LOCAL NEWS
12:37 PM CDT on Sunday, May 29, 2005
Shrimp has now passed tuna as America's favorite seafood. You might
think that's good news for Gulf Coast shrimpers, but many are struggling
to survive. Most of the shrimp we eat these days isn't caught the
old-fashioned way -- it's raised on farms, mostly in foreign countries.
"Hi. We have whole shrimp, peeled shrimp."

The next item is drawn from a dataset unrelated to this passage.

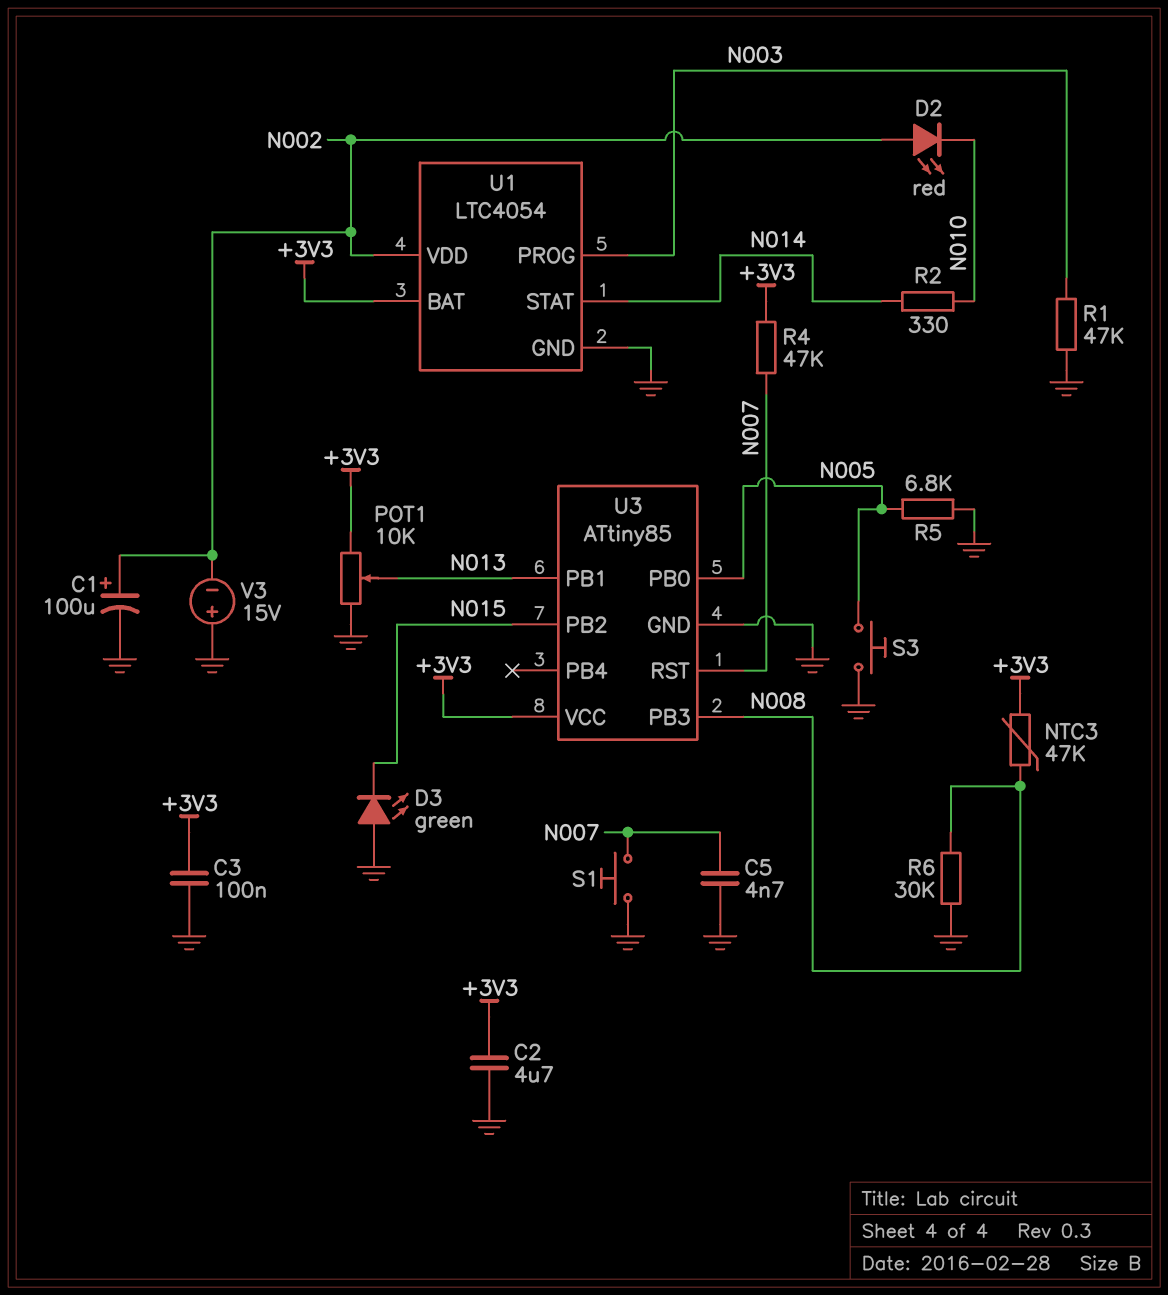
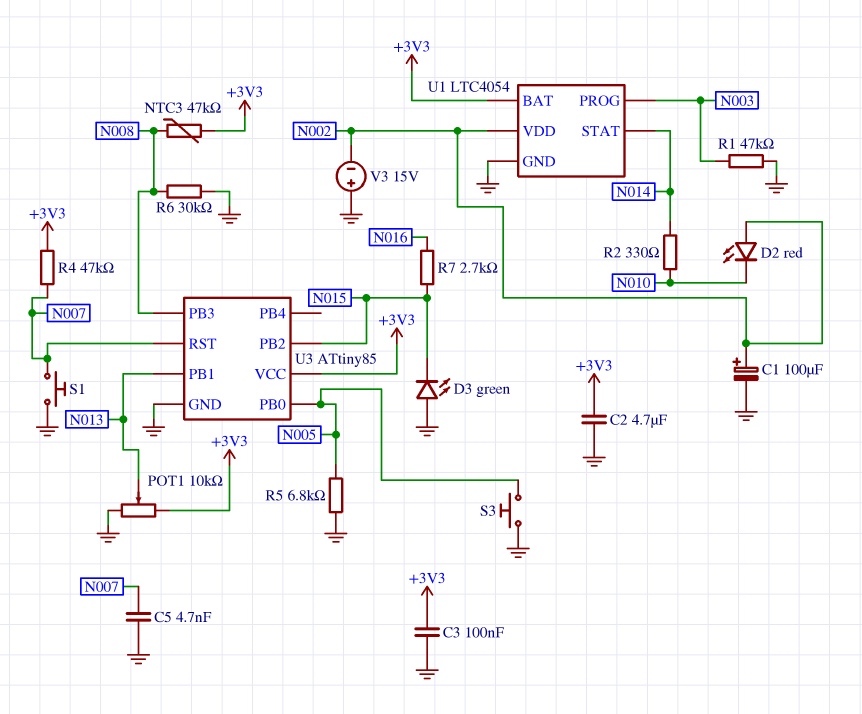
R7: none -> 2.7k (N015, N016)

Pete and Clara's stand at this New Orleans farmer's market sells some of
the freshest seafood you can find.
"It's locally caught," says Pete Gerica.
He catches his shrimp in the Gulf of Mexico -- just as his father and
grandfather did before him. It's more than family
business, it's a way of life -- one that's now threatened as the
industry experiences a sea change.
Enrique Diaz relies on science not the sea for his shrimp. He owns one
of Mexico's most advanced shrimp farms nestled on the Pacific Coast near
Mazatlan.
Hatcheries provide the stock for Diaz' 16 ponds. This one selects the
best mates to produce the largest, healthiest shrimp.
You might think of the hatchery as a giant shrimp maternity ward. This
is where the female shrimp come to spawn, laying, on average, 300,000
eggs each. Of course, all of those eggs won't reach maturity -- much
less end up as shrimp on our dinner table.
Fresh seawater is pumped into ponds where this time of year young shrimp
are just beginning to grow.
"We monitor our water quality, shrimp quality, sanitation issues,"
Enrique Diaz explained.
Farms offer an abundant supply of the shrimp Americans crave. Diaz
expects his ponds to produce nearly 300,000 tons of shrimp this fall.
He'll sell nearly half of that to the U.S.
This Mexican farmer knows struggling Gulf Coast shrimpers blame foreign
farms like his for driving down the price. It's fallen by a third since
2001, although restaurants prices continue to climb.
"Somebody is getting greedy there and we need to find out who and try to
work out something to make an even profit," says Diaz.
Still, the Southern Shrimp Alliance says the impact of cheap imported
shrimp cannot be overestimated. Asia is the largest source of cheap
farm-raised shrimp in the world.
Shrimp farms are forcing many Gulf Coast shrimpers -- who for g
enerations lived off their catches -- to dock their boats for good.
"They're falling out and there's nothing you can do to save them," says
shrimper Pete Gerica.
Gerica's family survives by eliminating the middle man and selling
directly to consumers.
"It's a great product. It's right there. It's right off the boat," said
Kristin Essig, a New Orleans chef.
U.S. shrimpers are counting on shoppers like Essig, who teaches cooking
classes. She only buys wild caught and is
willing to pay more.
Thanks to new mandatory labeling, consumers can check to see if the
shrimp they're buying is wild caught or farm-raised and the country of
origin.
It might save some American shrimpers. But it's too late to reverse the
trend. Most of the shrimp we eat: no longer comes from the sea.